Why so much focus on the article? GiN’s primary mission is to promote a return to limited Constitutional governance as originally intended by the Founders. The LJS is a study in why a return is necessary and how we’ve gone so far astray.
Whatever the motivations, those who wish to render the basic philosophies of the Founding irrelevant for today employ mostly the same arguments and methods. Prime among them is the muddling of up of history.

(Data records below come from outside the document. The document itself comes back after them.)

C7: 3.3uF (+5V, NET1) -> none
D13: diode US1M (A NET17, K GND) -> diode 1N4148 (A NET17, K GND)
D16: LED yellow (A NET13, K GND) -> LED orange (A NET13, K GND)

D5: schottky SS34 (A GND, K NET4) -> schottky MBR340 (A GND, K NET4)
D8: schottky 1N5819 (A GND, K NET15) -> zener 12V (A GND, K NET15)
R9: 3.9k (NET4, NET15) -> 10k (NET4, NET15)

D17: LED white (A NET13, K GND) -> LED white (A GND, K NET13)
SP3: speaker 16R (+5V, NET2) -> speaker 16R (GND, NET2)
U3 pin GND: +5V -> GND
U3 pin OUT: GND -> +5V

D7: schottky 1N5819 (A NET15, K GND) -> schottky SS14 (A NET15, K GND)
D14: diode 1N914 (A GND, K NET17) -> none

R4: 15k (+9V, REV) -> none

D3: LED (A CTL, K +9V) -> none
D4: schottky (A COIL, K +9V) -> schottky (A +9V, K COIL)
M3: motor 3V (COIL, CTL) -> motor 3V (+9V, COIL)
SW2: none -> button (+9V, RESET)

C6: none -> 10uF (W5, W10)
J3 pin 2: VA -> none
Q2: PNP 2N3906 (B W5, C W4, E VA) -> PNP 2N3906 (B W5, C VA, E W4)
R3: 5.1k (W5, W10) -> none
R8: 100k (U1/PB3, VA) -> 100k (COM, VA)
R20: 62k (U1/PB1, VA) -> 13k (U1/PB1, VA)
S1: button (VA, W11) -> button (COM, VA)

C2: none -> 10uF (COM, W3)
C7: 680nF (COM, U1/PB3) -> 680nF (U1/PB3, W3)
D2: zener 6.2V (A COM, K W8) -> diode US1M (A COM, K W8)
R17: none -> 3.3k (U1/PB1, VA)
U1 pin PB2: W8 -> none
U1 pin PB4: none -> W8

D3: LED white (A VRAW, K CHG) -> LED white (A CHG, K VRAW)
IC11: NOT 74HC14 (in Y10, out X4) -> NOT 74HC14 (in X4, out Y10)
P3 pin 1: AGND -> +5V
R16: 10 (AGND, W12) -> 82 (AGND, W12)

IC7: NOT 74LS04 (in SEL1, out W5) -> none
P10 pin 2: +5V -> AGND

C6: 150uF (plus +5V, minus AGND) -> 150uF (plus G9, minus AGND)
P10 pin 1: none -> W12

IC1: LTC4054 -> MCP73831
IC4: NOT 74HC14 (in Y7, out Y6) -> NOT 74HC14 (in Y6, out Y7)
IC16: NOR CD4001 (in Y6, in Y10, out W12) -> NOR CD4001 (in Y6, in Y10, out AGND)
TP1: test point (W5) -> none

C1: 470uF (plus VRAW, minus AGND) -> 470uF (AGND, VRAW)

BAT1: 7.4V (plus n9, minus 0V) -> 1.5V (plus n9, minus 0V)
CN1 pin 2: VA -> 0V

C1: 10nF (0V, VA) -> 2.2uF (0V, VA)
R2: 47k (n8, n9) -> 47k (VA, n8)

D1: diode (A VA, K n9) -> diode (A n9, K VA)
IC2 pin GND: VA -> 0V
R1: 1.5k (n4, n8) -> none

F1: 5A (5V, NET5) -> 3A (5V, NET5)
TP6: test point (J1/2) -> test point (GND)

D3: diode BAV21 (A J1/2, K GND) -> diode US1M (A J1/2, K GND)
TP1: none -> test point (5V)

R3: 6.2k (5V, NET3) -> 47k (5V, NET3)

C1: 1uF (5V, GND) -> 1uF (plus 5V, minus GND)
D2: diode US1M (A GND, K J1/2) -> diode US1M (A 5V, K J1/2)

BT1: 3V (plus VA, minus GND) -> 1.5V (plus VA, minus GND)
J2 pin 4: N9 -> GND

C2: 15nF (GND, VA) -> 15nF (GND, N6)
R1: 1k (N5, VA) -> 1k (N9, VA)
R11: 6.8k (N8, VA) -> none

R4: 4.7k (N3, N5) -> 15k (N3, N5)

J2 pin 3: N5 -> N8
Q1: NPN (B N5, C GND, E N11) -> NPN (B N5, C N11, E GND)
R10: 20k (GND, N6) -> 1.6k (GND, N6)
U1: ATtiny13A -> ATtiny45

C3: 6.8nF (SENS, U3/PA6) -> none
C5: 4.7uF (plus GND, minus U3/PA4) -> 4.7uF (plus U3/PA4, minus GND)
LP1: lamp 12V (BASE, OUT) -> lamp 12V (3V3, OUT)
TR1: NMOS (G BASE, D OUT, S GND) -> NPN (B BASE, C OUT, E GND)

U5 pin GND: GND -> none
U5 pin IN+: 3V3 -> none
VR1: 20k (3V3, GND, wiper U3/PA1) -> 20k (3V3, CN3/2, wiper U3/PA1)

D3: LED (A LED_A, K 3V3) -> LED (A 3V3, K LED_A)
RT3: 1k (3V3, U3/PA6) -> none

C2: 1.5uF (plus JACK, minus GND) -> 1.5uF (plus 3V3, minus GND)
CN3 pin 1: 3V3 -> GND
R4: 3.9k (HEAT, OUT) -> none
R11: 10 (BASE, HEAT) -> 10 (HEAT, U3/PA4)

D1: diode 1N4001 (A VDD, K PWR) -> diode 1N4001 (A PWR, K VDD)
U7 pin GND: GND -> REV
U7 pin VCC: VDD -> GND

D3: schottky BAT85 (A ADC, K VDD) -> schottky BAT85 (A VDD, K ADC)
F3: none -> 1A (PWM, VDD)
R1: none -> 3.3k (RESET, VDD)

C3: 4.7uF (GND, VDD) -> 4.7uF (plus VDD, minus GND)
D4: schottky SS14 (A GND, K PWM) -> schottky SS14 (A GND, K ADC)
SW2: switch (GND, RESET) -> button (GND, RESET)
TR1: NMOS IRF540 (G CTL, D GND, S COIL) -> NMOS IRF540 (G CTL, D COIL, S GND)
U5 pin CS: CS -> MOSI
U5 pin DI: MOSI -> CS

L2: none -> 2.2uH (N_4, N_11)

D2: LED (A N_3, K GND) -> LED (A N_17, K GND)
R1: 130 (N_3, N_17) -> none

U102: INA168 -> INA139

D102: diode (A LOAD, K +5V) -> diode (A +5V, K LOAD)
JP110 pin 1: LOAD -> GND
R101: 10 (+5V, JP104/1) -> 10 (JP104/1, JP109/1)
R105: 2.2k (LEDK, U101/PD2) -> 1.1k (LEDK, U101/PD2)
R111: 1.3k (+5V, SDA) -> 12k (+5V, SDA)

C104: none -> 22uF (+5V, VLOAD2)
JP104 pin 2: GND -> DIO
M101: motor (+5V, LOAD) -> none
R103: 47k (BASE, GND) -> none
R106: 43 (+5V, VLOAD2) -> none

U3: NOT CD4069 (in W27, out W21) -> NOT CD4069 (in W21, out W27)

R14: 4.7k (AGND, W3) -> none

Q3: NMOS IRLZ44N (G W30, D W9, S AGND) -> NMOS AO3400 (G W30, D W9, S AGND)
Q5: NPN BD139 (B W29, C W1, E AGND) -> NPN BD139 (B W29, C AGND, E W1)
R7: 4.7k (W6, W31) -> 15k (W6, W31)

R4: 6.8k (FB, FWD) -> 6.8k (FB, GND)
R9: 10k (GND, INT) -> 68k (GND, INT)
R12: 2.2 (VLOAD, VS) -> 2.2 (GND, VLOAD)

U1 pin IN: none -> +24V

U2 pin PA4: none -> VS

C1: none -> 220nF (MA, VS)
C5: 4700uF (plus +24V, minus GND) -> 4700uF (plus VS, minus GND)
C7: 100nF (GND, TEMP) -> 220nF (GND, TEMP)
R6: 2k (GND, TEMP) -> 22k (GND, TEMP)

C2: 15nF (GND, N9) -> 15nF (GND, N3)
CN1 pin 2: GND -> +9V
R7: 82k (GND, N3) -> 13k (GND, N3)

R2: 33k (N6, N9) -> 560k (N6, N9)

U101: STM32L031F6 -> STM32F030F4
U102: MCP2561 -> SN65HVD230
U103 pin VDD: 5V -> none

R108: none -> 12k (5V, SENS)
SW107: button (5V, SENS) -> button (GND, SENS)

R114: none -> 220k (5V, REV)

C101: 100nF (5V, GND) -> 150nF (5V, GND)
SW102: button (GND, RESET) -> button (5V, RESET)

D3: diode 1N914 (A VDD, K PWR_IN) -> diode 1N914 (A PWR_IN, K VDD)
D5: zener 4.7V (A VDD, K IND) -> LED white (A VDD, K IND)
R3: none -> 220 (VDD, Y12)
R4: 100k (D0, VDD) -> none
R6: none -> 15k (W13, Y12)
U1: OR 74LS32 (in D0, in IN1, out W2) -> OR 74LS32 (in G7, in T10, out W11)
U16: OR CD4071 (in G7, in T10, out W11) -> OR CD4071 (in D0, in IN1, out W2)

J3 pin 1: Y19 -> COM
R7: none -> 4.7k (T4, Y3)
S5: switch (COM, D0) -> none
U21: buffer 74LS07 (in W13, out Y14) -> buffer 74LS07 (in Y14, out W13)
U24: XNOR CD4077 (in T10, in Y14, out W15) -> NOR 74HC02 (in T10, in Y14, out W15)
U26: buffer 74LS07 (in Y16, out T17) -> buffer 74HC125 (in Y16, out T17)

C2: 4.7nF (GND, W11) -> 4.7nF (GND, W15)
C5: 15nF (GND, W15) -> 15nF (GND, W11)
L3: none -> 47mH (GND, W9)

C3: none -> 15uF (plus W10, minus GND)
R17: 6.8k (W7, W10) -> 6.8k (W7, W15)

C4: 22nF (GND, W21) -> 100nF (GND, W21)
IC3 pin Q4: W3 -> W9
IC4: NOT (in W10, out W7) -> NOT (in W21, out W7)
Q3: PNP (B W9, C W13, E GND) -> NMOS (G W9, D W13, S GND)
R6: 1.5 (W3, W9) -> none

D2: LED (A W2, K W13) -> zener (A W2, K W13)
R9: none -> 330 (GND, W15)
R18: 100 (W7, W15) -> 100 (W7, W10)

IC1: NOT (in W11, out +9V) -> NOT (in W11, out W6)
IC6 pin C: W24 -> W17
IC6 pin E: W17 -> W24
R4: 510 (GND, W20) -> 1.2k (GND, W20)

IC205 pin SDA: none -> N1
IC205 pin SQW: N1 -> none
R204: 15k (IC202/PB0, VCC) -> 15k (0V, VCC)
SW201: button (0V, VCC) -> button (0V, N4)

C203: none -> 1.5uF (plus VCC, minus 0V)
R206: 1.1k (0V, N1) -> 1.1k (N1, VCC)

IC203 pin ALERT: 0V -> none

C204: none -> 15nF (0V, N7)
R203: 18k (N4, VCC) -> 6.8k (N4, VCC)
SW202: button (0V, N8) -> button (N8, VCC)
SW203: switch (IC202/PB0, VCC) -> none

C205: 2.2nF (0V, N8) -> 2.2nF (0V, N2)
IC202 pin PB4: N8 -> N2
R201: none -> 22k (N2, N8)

The events between the Continental Congress’ Declaration of Independence in 1776 and the convening of the Convention in Philadelphia in 1787 that produced the Constitution are of critical importance. Further, events that occurred from the end of the convention through the ratification period provide vital insights into the thinking of those men who were involved in shaping the Constitution. Important original sources from this period include the series of letters published in newspapers by those advocating for and against ratifying the Constitution (Federalists and Anti-Federalists), personal diaries and letters.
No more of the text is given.